Putnam
197pgs/$11.99
The end of the school year. The time when even your favorite students start to get under your skin. Grades are due. Assignments are missing. You’re tearing off each calendar day with the ferocity required to wrestle an alligator. Then you read Taylor Mali’s What Teachers Make, and it reminds you of why you entered this career in the first place. Because yes, there are times when the moon is full and your classroom is full of kids high on Pixie Stix. And sometimes administrators say one thing and do another. But ultimately, it comes down to you and your students and the difference being a teacher can make. The connections between teachers and students go well beyond the paycheck.

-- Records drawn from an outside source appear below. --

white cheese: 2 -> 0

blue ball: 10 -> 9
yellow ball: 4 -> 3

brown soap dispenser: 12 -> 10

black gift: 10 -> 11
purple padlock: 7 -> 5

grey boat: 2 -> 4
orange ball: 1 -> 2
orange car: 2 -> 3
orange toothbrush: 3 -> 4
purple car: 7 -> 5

The basis for What Teachers Make originally emerged as a poetic response to a lawyer who questioned why anyone would want to be a teacher considering how poorly they are paid. Posting the poem on his website ignited interest, and soon after a video of Mali performing the poem hit YouTube, things went viral. I’d heard of the poem before I knew Taylor Mali’s name. In fact, I had been one of those skeptical link clickers on Facebook, believing I was about to witness yet another teacher basher. I couldn’t have been more wrong. Needless to say, when the book presented itself, I jumped at the chance to read it. I wasn’t disappointed.
Mali shares stories from his nine years of teaching without sounding boastful. His tight prose told through heartwarming vignettes showers positive reinforcement for the good teachers in the world- those who make positive phone calls home, instead of always the bad; those who demand a child’s best work and don’t reward the highest grade for anything less. He provides heart-wrenching moments including a bullying incident during an Uno game between some of his middle school boys. One boy defended another who had started to cry. That night the boy who defended his friend earned one of those good phone calls home.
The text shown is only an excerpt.